Due elementi della fauna di due continenti, entrambi precedentemente noti per essere vettori di malattie virali, messi a contatto pericolosamente in gabbie vicine o impilate, il che gli ha consentito di scambiarsi involontariamente fluidi corporei, feci e sangue.

Una ricetta esplosiva che poi è stata fatta detonare uscendo da Wuhan e arrivando a più di un milione di contagiati, oltre a tutti quelli paucisintomatici  ed asintomatici, che non scopriremo mai.

La propagazione in tutto il mondo è avvenuta incredibilmente in fretta, con la Cina che ha perso anche il primato di paese con maggior numero di contagi e morti (rispettivamente a favore, se così si può dire, di Stati Uniti ed Italia).

Che ruolo ha la globalizzazione in tutto questa storia?

Certamente le epidemie sono sempre esistite, anzi, ben peggiori di questa, speriamo non solo per il momento. In un mondo non globalizzato la peste nera infetto praticamente tutti i cittadini europei, mentre la spagnola piegò un continente con milioni di morti, all’alba del secolo scorso.

Sarebbe però decisamente affrettato non considerare la velocità e facilità di movimento come complici di un’espansione dell’epidemia tanto rapida. Gli aerei sono diventati dei cavalli di Troia che grazie ai continui scali, e in Italia ne sappiamo qualcosa, sono divenuti incontrollabili.

Nessuno screening all’aeroporto né alcuna chiusura dei voli dalla Cina ha aiutato a fermare il contagio. La globalizzazione non può essere arrestata praticamente in nessun modo.

Certo è che anche se il ruolo della globalizzazione nell’emergenza è dubbio, la seconda sembra aver dimostrato tutti i limiti della prima. Tutti i commerci ed i movimenti di beni e persone sono stati immediatamente arrestati.

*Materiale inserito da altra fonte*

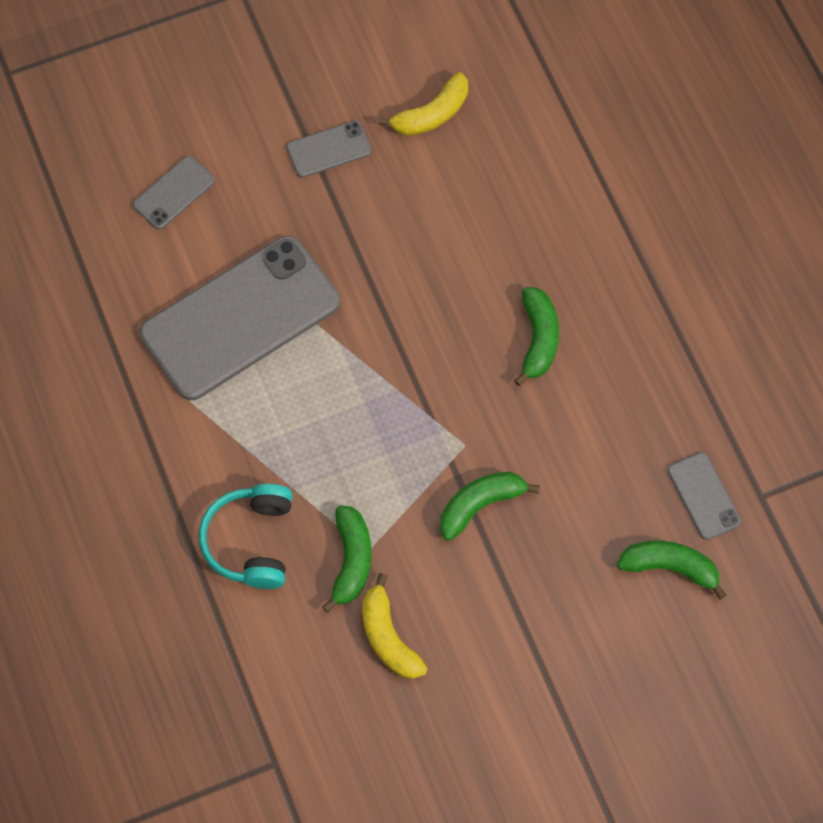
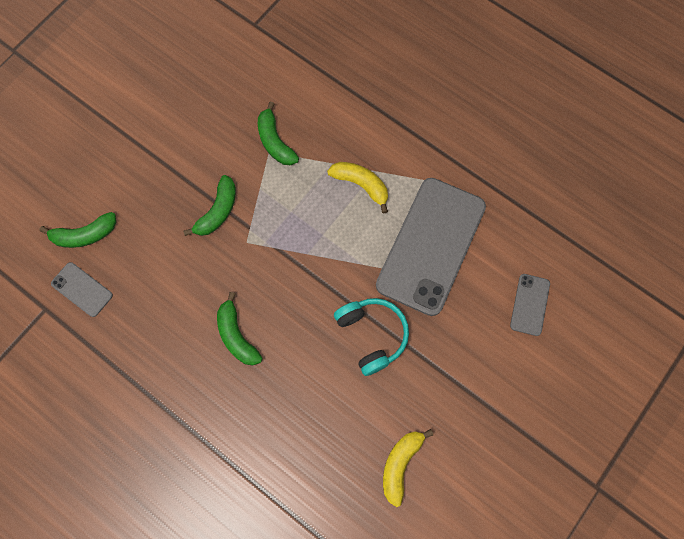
camera: 150 degrees right, 5 degrees up
(251, 541) = (337, 122): turquoise headphones -> turquoise headphones (372, 335)
(329, 149) = (453, 395): grey phone -> none
(388, 637) = (230, 113): yellow banana -> yellow banana (361, 185)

Mostrando tutti i limiti del sistema socioeconomico esistente: la rottura di un solo ingranaggio comporta una rovinosa caduta a catena di tutti gli altri meccanismi. Un sistema socioeconomico che, cogliendo la triste occasione, deve poter essere ripensato e perfezionato.

Il che non significa che si debba passare all’estremo opposto, continuare sulla strada dell’isolamento nazionale e della limitazione dell’attività economica onde evitare la formazione di squilibri. Una giusta via di mezzo dovrebbe essere la soluzione.

Per questo è necessaria un’intensa attività accademica, un lavoro fino a tarda notte da parte del mondo intellettuale per ripensare la globalizzazione, per far sì che la prossima pandemia non rischi ancora di essere una tragedia umanitaria per i paesi meno sviluppati o in via di sviluppo.

Per evitare che la prossima crisi non si tramuti in una crisi sociale mondiale, rischiando di diffondere (e in Italia ne sappiamo o ne stiamo per sapere qualcosa) il morbo, pericoloso quanto il Coronavirus, della disoccupazione e della marginalità sociale.